I had some teaching experiences recently that echoed some of the questions and sentiment on this forum that ended up being a life lesson for myself… as I’m trying to give the advice to others! I love it. Any valuable music lesson/life lessons out there?

My recent scenario:
A thoughtful beginner who wants to learn things properly and avoid bad habits came into his lesson having read forums, watched videos, and (naturally) had questions about what was proper or allowable technique.

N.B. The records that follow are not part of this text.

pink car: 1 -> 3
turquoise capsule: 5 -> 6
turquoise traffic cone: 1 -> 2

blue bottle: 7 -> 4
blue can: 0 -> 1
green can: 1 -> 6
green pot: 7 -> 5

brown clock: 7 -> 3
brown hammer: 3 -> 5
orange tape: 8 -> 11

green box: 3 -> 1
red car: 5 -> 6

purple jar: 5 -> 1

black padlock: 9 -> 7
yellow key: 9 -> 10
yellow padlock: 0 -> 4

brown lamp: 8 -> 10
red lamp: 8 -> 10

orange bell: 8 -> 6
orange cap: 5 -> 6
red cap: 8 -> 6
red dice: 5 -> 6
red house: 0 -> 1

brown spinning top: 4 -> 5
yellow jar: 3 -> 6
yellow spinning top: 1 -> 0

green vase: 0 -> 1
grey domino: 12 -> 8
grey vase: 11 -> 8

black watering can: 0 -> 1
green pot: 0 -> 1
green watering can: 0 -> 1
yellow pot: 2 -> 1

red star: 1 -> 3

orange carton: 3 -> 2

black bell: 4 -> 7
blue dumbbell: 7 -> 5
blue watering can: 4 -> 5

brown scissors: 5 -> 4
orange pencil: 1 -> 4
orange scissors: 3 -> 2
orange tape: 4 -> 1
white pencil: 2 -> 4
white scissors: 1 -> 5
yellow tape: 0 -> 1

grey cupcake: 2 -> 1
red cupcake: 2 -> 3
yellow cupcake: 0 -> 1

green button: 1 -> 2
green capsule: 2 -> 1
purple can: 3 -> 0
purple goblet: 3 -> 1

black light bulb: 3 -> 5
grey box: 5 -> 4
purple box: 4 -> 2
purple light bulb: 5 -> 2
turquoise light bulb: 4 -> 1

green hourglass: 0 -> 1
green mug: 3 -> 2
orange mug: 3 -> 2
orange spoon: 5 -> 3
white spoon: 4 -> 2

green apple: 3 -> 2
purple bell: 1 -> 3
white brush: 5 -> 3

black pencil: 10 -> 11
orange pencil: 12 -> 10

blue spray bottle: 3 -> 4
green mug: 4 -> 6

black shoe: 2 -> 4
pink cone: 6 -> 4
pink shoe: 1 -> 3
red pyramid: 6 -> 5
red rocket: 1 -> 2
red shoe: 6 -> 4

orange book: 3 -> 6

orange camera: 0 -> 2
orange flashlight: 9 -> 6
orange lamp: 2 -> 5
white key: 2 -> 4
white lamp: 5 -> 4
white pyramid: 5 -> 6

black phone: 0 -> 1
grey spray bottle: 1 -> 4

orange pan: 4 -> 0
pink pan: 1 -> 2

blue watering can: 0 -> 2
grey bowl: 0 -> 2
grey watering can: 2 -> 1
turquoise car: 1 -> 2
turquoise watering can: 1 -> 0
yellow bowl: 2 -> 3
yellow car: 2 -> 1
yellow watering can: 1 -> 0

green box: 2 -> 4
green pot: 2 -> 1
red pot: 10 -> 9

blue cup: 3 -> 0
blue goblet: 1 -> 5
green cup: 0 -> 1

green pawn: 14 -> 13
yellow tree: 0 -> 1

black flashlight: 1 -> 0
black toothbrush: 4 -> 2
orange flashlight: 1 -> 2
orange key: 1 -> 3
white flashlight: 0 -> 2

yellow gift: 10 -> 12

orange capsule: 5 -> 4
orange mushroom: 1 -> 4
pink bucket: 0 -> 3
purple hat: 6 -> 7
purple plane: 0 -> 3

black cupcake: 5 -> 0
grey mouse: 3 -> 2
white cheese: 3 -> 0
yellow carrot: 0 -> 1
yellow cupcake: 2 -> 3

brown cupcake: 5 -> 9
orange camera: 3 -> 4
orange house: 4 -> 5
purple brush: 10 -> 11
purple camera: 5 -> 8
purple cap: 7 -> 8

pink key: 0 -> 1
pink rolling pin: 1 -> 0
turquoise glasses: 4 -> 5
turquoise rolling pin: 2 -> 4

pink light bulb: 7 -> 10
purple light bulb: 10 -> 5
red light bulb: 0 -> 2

I respond (like on this forum) with my good 'ol shpiel: Technique is a bunch of ‘best practices’ - and they don’t all work for everyone; try to follow this general best method, and deviate when you find something more comfortable, so long as it doesn’t compromise future potential… etc.

Annnnd…
It’s easy for me to say all that about music in a lesson, but it’s such an important thing for me to remember in all other aspects of life. The kind of thing that is still being revealed as I near 40: That NO ONE knows the best way for you to do anything, and that most of the best practices we study were created by people who just went out and did a thing because they wanted to/had to.

I forget this in other aspects of my life, and it’s always a good reminder of study study study, but - most importantly - do do do. And pay attention to how you’re doing things, and adjust for what you see. Also - having mentors (teachers) to steer you away from the easy pit falls is a must.

Anyway - as I explore endeavors outside of music, these are always great things for me to hear, remember and keep in mind.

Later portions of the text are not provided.